Girls who had been selling cookies at booths outside stores and other locations were asked to focus on online sales instead.

“The risk of interaction with large crowds is just too great,” said the Girl Scouts’ CEO, Sylvia Acevedo.

The Girl Scouts are asking their corporate supporters to consider making bulk cookie purchases. A spokeswoman, Valerie Geiss, said it would be several months before the financial outcome of the sales campaign is known.

Many local Girl Scout gatherings across the country have been suspended, though some units are meeting online. The Washington-based Girl Scouts of Nation’s Capital said it will be hosting more than 40 “virtual troop meetings” next week, potentially serving about 5,000 girls.

The Girl Scouts were among the 21 nonprofits appealing to congress on Thursday for the $60 billion infusion of support for charitable organizations.

Their appeal said America’s charities employ 12 million workers, many of them working on the front lines of the coronavirus response.

“The financial impact of the crisis has put the very survival of many essential service providers at risk,” said Steven C. Preston, president and CEO of Goodwill Industries International. “Charities are our society’s shock absorber when crisis hits.”

At the Center for Disaster Philanthropy, McIlreavy says there has been a surge of requests from would-be donors seeking guidance on how to give effectively in response to the pandemic.
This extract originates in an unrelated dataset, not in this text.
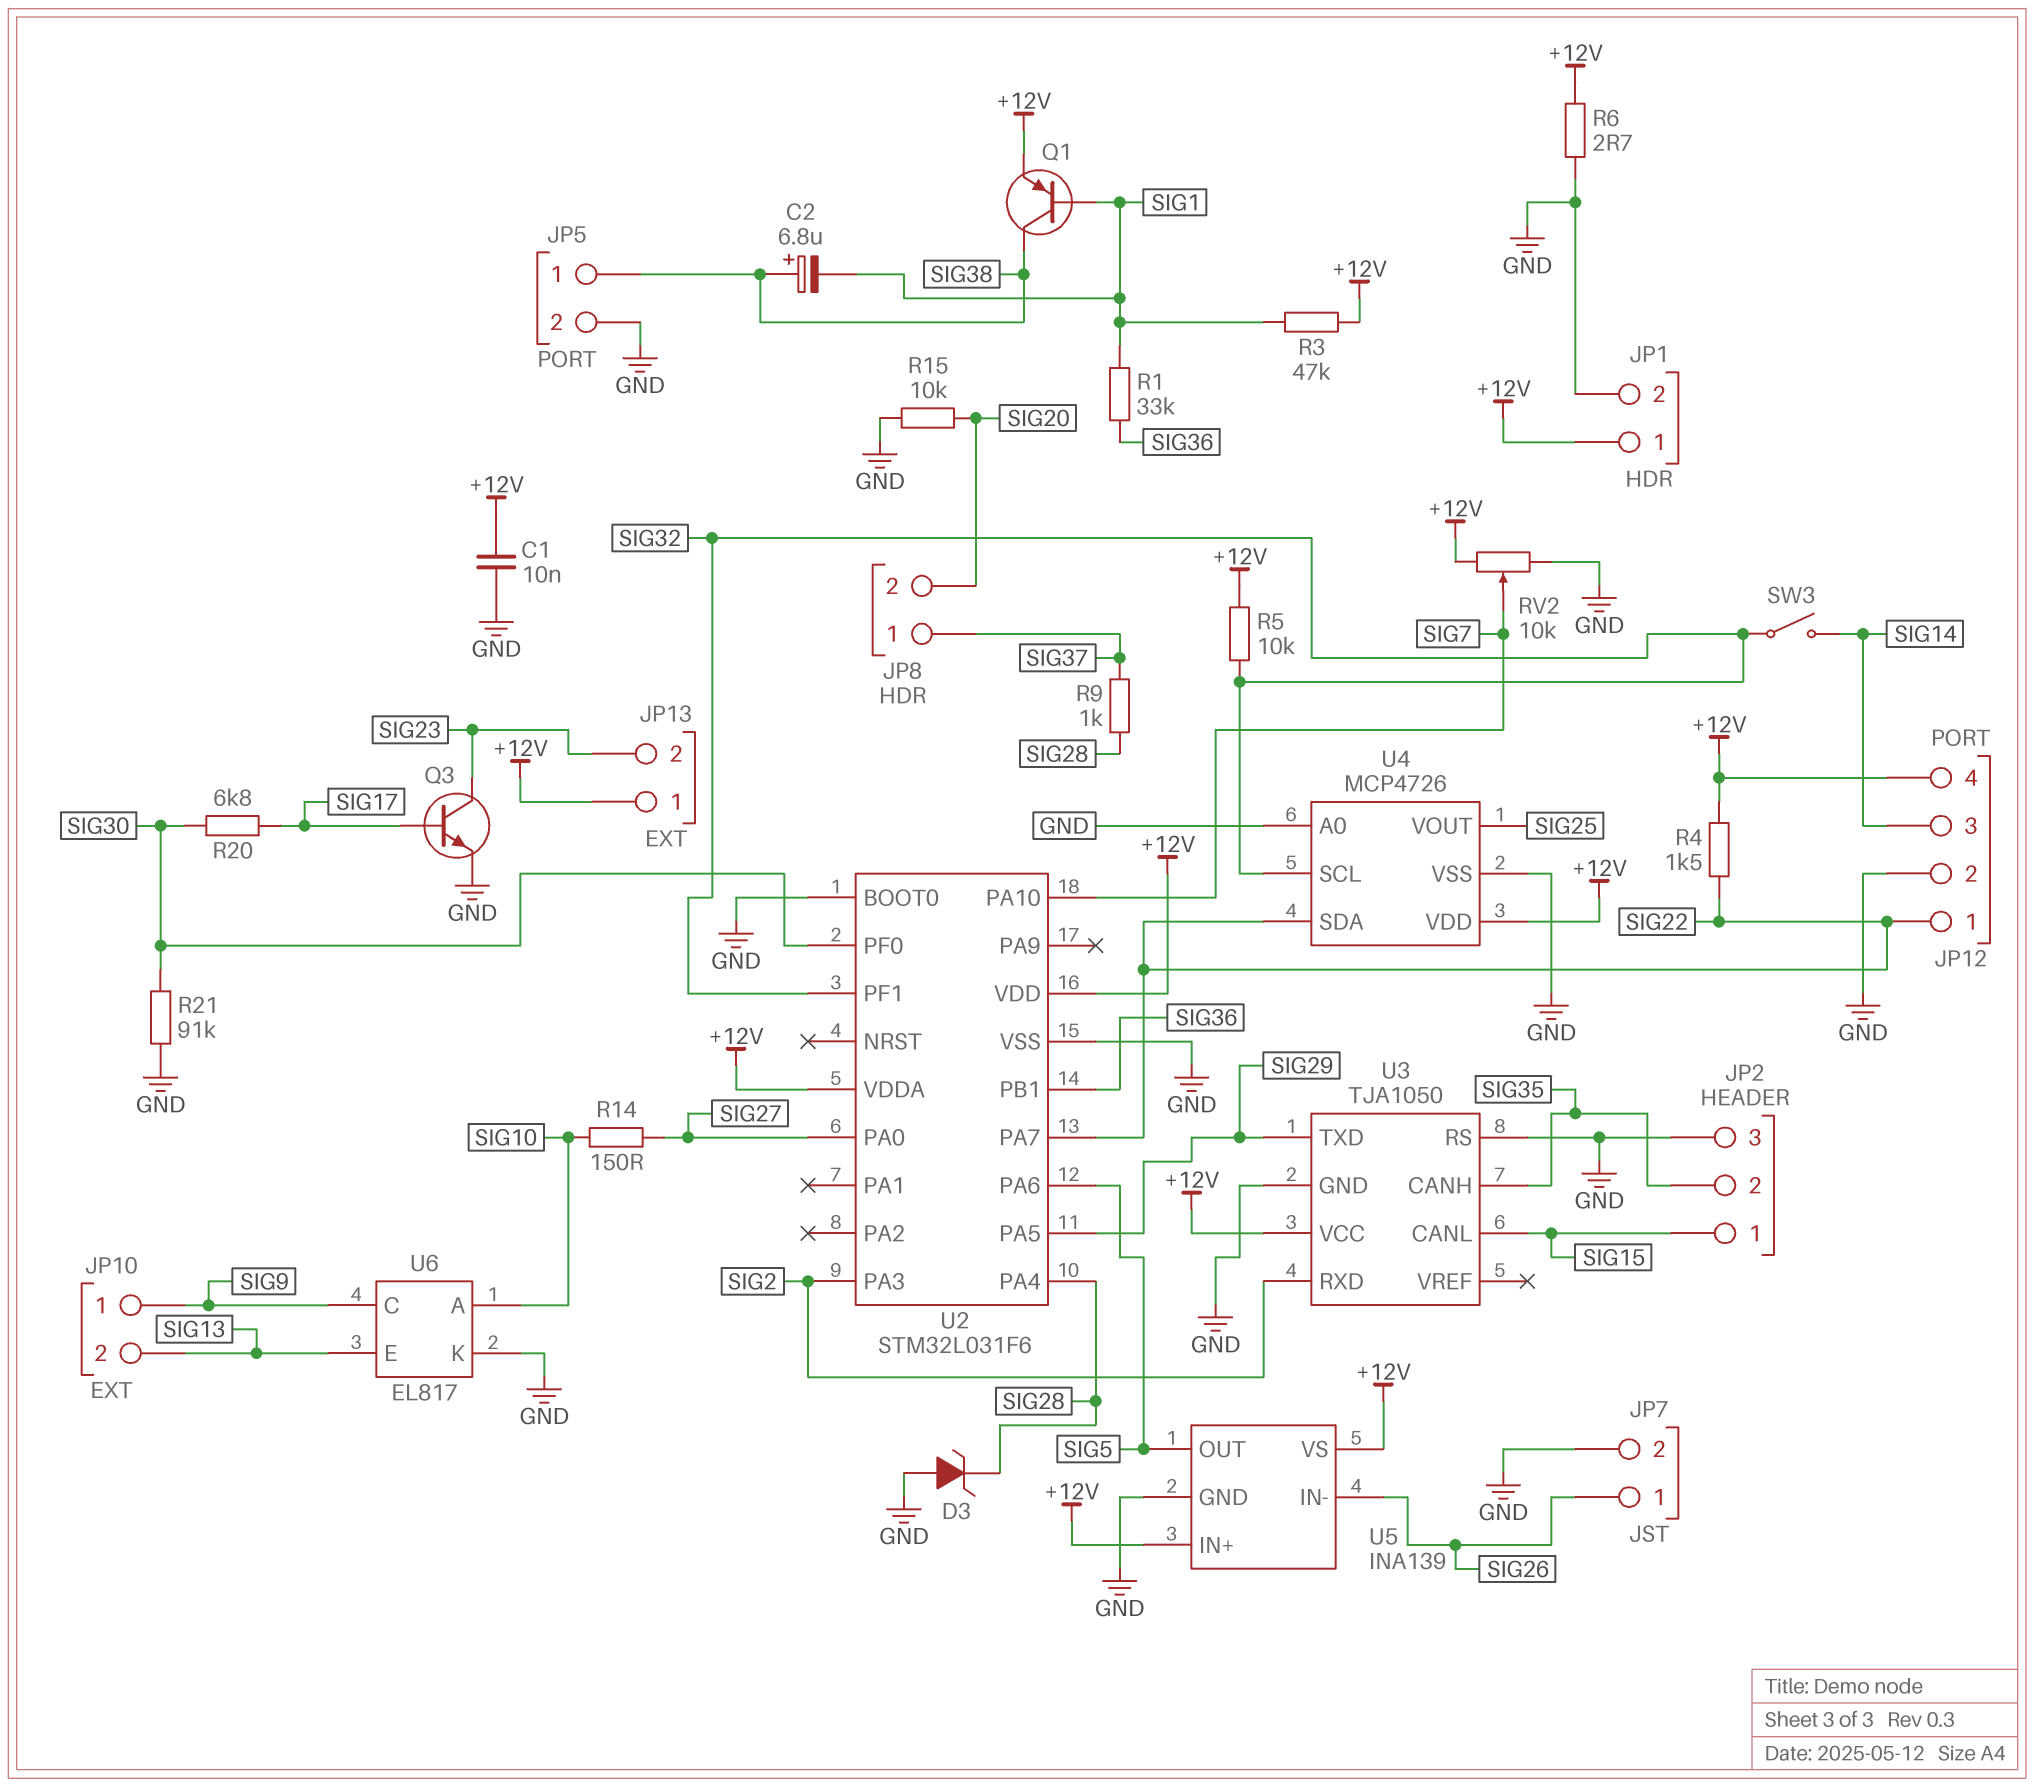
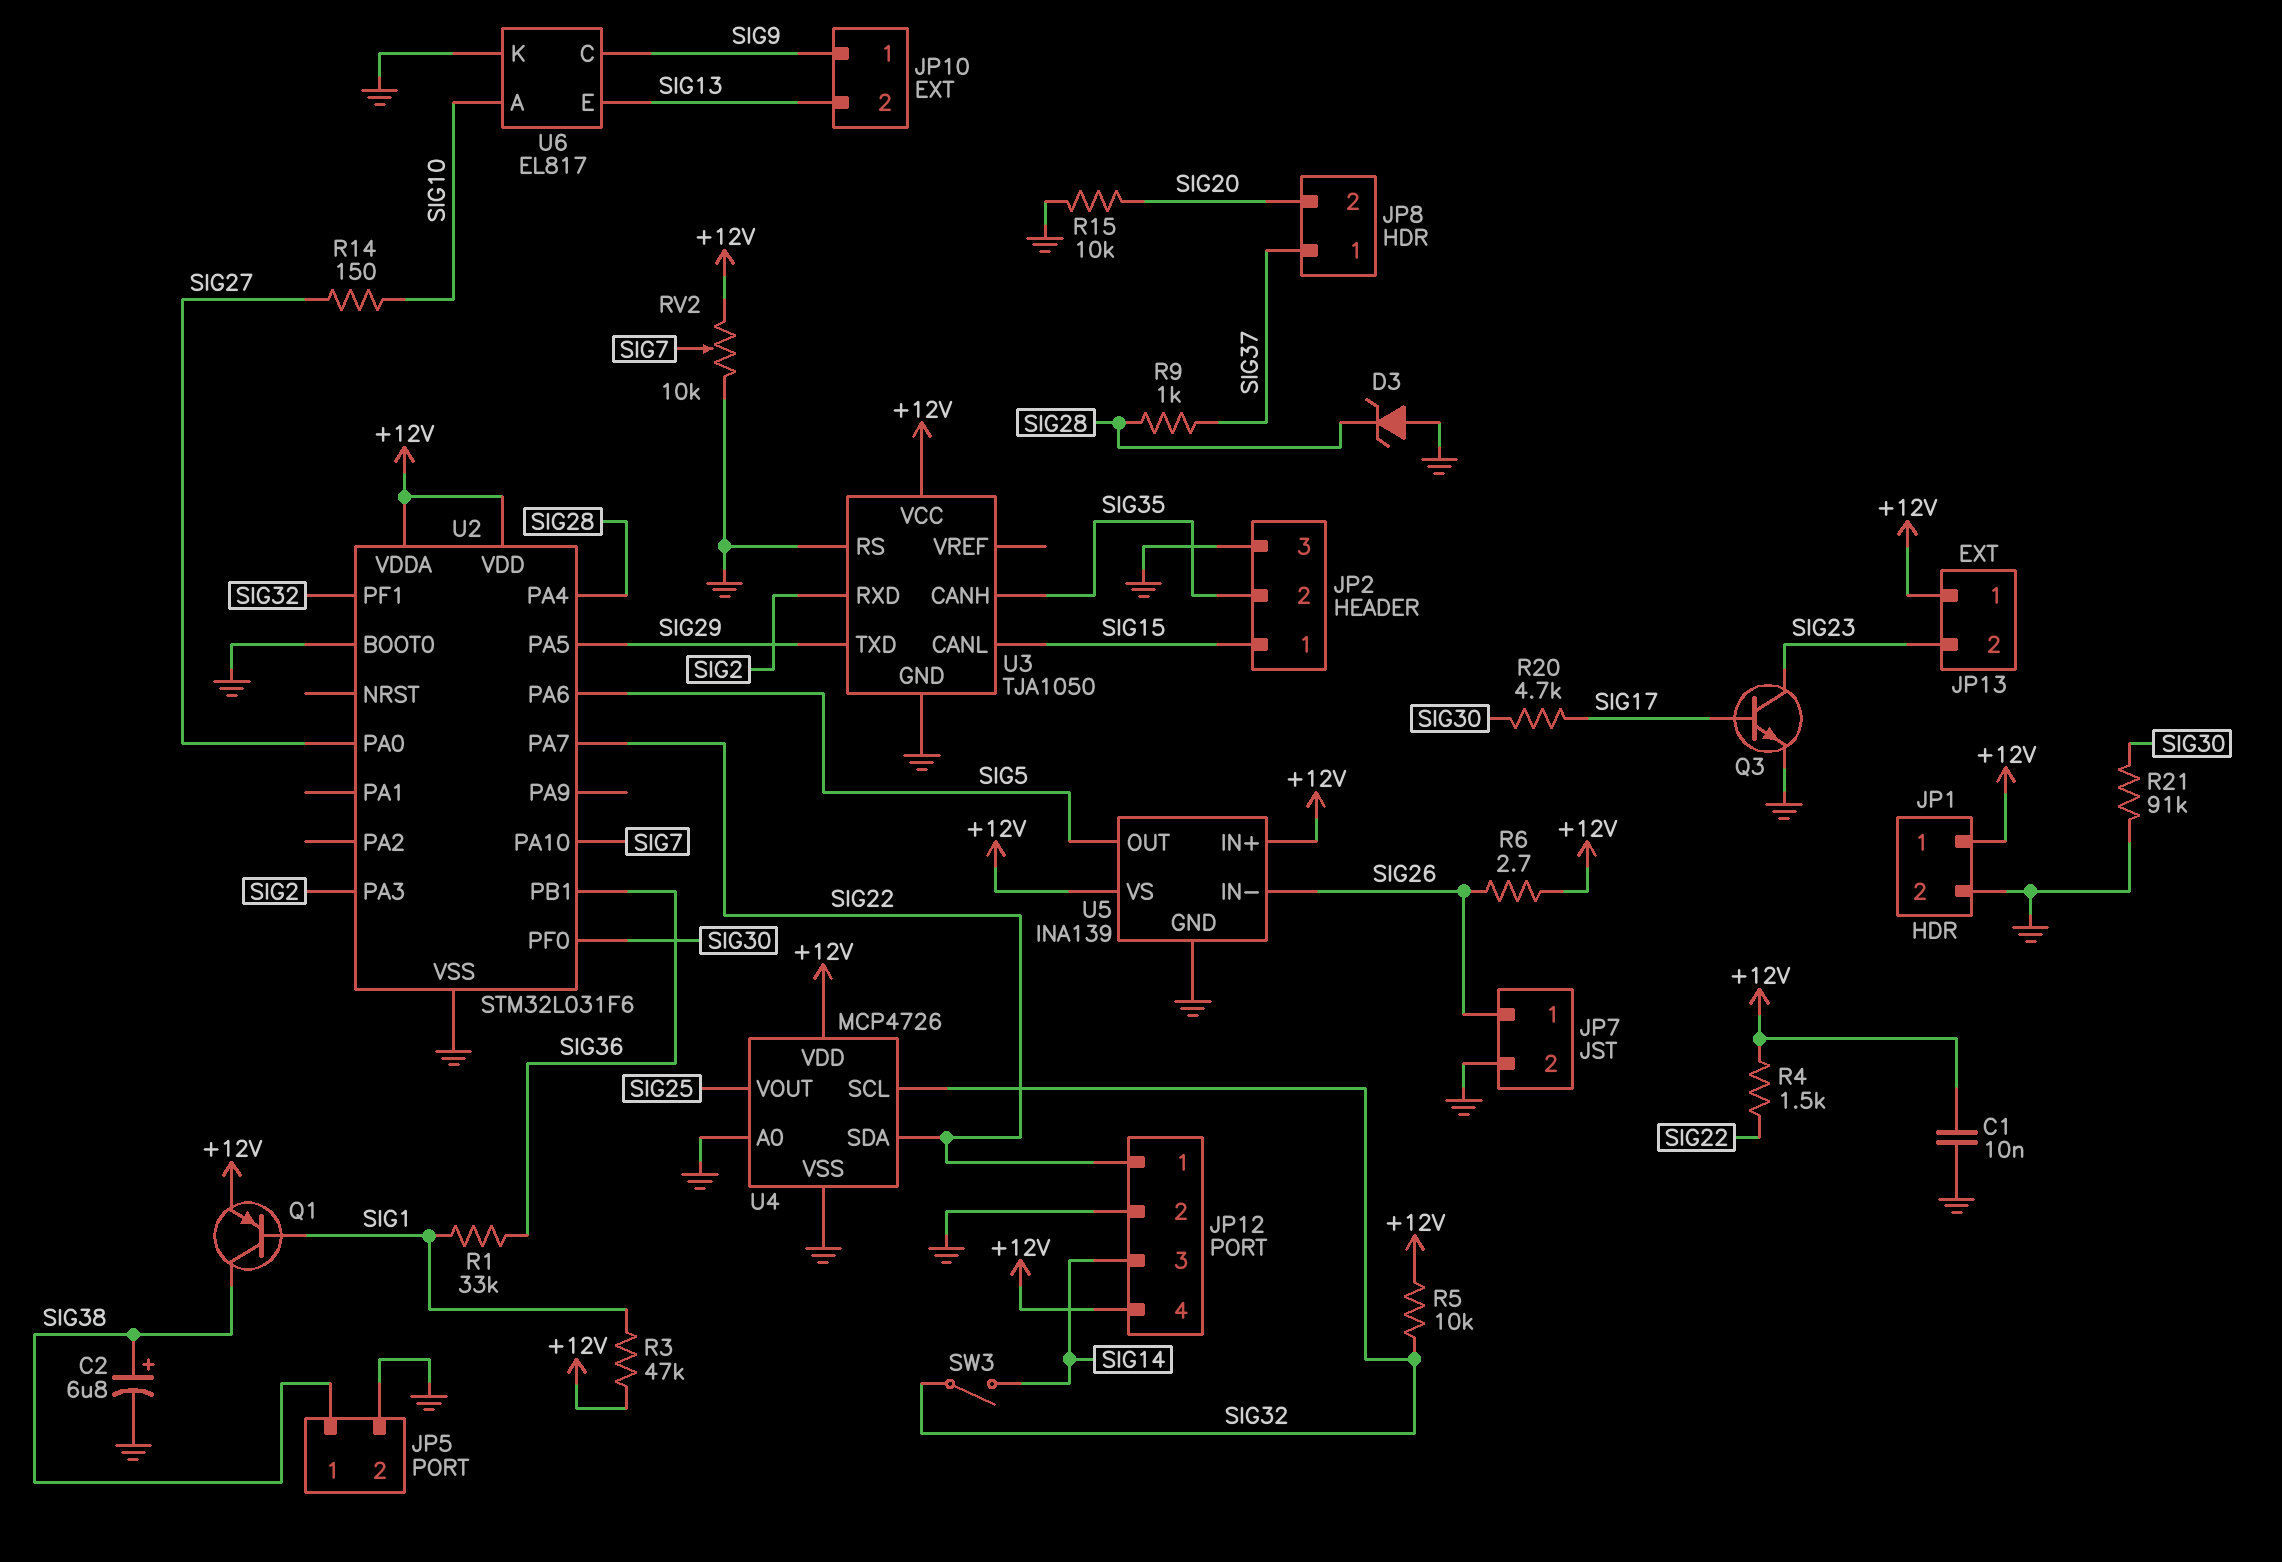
C2: 6.8uF (plus SIG38, minus SIG1) -> 6.8uF (plus SIG38, minus GND)
R6: 2.7 (+12V, GND) -> 2.7 (+12V, SIG26)
R20: 6.8k (SIG17, SIG30) -> 4.7k (SIG17, SIG30)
‘‘Folks just want to know the money is going somewhere where it's actually going to help someone,” she said.

Her center urges donors to be wary of misinformation and do thorough research of charities before making gifts. It identifies key areas that could interest donors: urgent medical response needs, long-term medical research and assistance to vulnerable people in the U.S. or abroad.

For most people, the coronavirus causes only mild or moderate symptoms, such as fever and cough. For some, especially older adults and people with existing health problems, it can cause more severe illness, including pneumonia.

For the United Way, a current priority is to strengthen and expand the 211 network that helps people who call the number to connect with providers of urgently needed social services.

Gallagher said 211 specialists have answered about 12 million requests annually, and he predicts there will be an additional 200,000 calls per day in coming weeks because of the outbreak.

Looking broadly, Gallagher believes there will be a surge in charitable giving for the next few months, and then a downturn as a weak economy takes a toll.

Big charities like United Way will get through it, Gallagher said. “The smaller nonprofits — houses of worship, soup kitchens — they will struggle."